Religion and Democracy
Brent Railey writes:
[S]ecularism is a religion with a naturalistic worldview diametrically opposed to the Christian worldview—a worldview that a significant population still has.
I'm not sure that secularism qualifies as a "worldview," but as a philosophy there's nothing inherently "naturalistic" about it. There was a time when "secularism" was used to describe a philosophy that bears some resemblance to what Railey writes, but that was back in the 19th century. Times have changed.
Secularism, to begin with, cannot be a religion any more than bachelors can be married — it's very definition is that of being non-religious. Secondly, both atheists and theists have adopted "secularism" as a political principle, thus demonstrating that there is nothing inherently "naturalistic" about it. The point of social or political secularism is to have social or political institutions be independent of religious institutions.
The pressing idea of democracy encompasses a citizenry that is self-governed. It is a “government by the people, for the people, and of the people.” In the United States, we elect officials who will legislate and enforce laws on our behalf. If our elected officials go against the will of the people, then we have the power to remove them by not reelecting them. ... In a democracy, ultimately it is the people who make the rules that represent the values of that society.
Actually, America is a constitutional, democratic republic. This means (in the context here) that majorities don't always get what they want. Democratic voting is limited in ways that ensure the rights and liberties of minorities.
Every nation that has declared secularism or atheism as the national philosophy has had a dictatorship that devalues human life and suppresses human rights—and outlawed religion.
On the other hand, countries that have declared a specific religion to be the basis for their nation have been free, haven't devalued human life, haven't suppressed human rights, and haven't outlawed any religions. Examples that come to mind include Iran, Saudi Arabia, and much of medieval Europe. Wonderful places, all of them, where people can (or could) be free of the influences of pernicious secularism.
Without God, there is no absolute standard of morality.
There are quite a few atheists who disagree with this position. Many atheists are relativists when it comes to morality, but others believe in objective moral standards. Some are even moral realists. It may be that Brent Railey wouldn't agree with their arguments but somehow I have the feeling that he isn't even aware of them, much less has good reasons for disputing them.
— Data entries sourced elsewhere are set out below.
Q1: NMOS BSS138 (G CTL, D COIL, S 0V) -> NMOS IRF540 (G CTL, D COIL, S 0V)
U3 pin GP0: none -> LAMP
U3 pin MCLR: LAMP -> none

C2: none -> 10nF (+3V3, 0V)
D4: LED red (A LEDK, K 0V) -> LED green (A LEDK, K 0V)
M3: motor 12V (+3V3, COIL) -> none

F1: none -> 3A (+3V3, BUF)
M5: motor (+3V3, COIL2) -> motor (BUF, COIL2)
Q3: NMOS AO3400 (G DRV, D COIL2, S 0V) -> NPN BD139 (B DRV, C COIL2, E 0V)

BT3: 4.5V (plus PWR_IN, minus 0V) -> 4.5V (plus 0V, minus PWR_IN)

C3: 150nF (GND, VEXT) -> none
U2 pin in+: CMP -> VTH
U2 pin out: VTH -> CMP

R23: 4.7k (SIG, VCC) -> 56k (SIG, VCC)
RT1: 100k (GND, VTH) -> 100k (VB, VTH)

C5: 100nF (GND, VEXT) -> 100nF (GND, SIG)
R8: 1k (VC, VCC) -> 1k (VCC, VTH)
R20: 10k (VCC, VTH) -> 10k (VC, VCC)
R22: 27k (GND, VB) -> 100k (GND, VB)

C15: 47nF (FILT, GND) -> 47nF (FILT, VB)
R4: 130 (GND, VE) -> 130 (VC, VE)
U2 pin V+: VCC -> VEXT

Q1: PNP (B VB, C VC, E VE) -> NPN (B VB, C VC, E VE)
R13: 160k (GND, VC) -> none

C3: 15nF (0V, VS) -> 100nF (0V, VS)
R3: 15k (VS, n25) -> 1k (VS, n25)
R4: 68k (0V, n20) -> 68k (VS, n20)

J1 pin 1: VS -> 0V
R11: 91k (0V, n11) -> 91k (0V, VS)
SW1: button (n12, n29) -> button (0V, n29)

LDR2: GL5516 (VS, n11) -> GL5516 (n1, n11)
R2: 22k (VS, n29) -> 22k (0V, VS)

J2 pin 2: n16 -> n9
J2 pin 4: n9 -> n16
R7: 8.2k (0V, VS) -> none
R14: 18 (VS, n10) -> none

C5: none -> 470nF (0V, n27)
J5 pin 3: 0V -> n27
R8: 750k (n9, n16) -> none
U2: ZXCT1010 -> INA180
Look at America. For the long time that this nation embraced Christianity, this nation was able to self-govern. ... [D]emocracy without religion will only result in confusion. With no absolute standard of right and wrong, the citizenry loses the ability to self-govern, because they can’t agree on what is right and wrong.
Whereas with religion, everyone always agrees on what is right and wrong — yes? Obviously not. Brent Railey's view here was firmly and finally discredited by the Civil War and the battle over slavery.
E. Brooks Holifield writes in his book Theology in America: Christian Thought from the Age of the Puritans to the Civil War:
“More than most other theological debates of the period...the slavery controversy displayed the extent to which cultural assumptions governed biblical interpretation. Especially visible was the intrusion into theology of assumptions about race. ...[T]he proslavery reading of scripture reflected the southern commitment to a hierarchical, organic social ideology that considered relations of dependence a necessary part of the natural ordering of things. This was one reason that the defenders of slavery so often linked their defense of slavery with their belief that children should be subordinate to adults and women should be subordinate to men.”
“To a segment of American intellectuals, the theological impasse meant that theology could no longer articulate the moral vision that held the culture together. ...[T]he slavery controversy among the theologians revealed...the inability of theology to unite Americans or to help them transcend the pull of economic and political interests. The cultural language that supposedly united Americans proved itself able to contribute even more forcefully to their division”
In Noah's Curse: The Biblical Justification of American Slavery, Stephen R. Haynes writes:
“In [Virginian George] Fitzhugh’s view [Fitzhugh being the most respected slavery apologist of the decades prior to the Civil War], abolitionists sought nothing less than the reorganization of American society. They wished “to abolish...or greatly modify, the relations of husband and wife, parent and child, the institution of private property of all kinds, but especially separate ownership of lands, and the institution of Christian churches as now existing in America.” If they are successful, Fitzhugh warned, government, law, religion, and marriage would be among the casualties. Just as abolitionists could not recognize the South apart from its support for human servitude, Fitzhugh perceived Northern social ills as by-products of a free society, whose principles were at war with “all government, all subordination, all order.” If slavery is wrong, he reasoned, then all human government is wrong.”
This was obviously a time when America "embraced Christianity," but it's just as obvious that the nation had great difficultly when it came to self-governing and that Christianity utterly failed as a basis for agreement on even question of whether slavery was moral. To expect Christianity to do any better today when the diversity of religion generally and Christianity in particular is greater than ever before is to engage in willful blindness. The facts of American history make it absolutely clear that Christianity not only isn't necessary for self-government, but also that it's exacerbated at least as many situations as it's been used to help.